Last month the local council of a Paris suburb decided to send a symbolic message of peace to the Middle East—via a convicted Palestinian terrorist. Specifically, the leaders of Bezon voted unanimously to grant “honorary citizenship” to Majdi al Rimawi, who’s currently in prison for his role in the 2001 assassination of Israeli Tourism Minister Rehavam Zeevi.

The suburb’s official statement on the matter, written last week by Left Front Mayor Dominique Lesparre, makes no mention of the late Zeevi. The statement explains only that Bezon conferred the honor on Rimawi as part of its “strong tradition of peace, cooperation and solidarity with the Palestinian people” and its efforts in the “global movement for recognition of the Palestinian state.”

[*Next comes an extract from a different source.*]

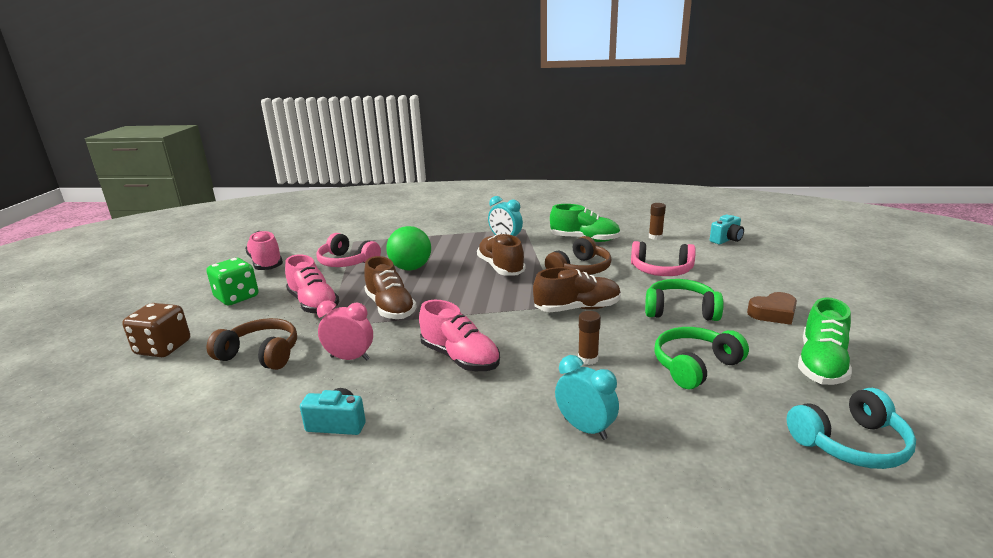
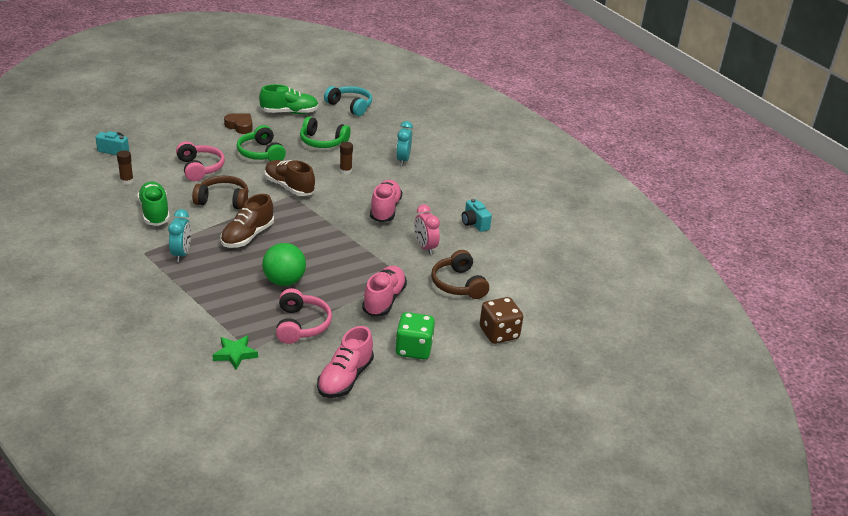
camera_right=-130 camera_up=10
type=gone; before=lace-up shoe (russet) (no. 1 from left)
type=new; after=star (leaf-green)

Mr. Lesparre’s statement describes Rimawi as a “resistant to the occupation of his country,” which is one way of putting it. Another way is that Rimawi, an operative of the old leftist-revolutionary Popular Front for the Liberation of Palestine, was the mastermind of Zeevi’s assassination.

According to the Jerusalem District Court judges who convicted him in 2008, Rimawi supplied the gunmen with cash, weapons, fake identity papers, information about the minister’s whereabouts and an escape route after the deed was done. The ruling, by the way, was based mostly on the accounts of Rimawi’s co-conspirators. The court gave Rimawi life in prison plus another 80 years for Zeevi’s murder and several other attacks and attempts on Israeli civilians.

Perhaps it’s not surprising that Mr. Lesparre seems oblivious to Rimawi’s crimes. The mayor’s statement last week laments that “to date more than 4,500 Palestinians, including women, children and the elderly, languish, mostly without trial in Israeli jails, because, like [Rimawi], they resist the occupation and colonization of their country.”

If he believes that, it’s worth wondering why the town doesn’t go ahead and offer them all honorary citizenship and permanent residency. Not all 4,500 can be serving life sentences, surely, and a few might well enjoy a home outside Paris once they’re released.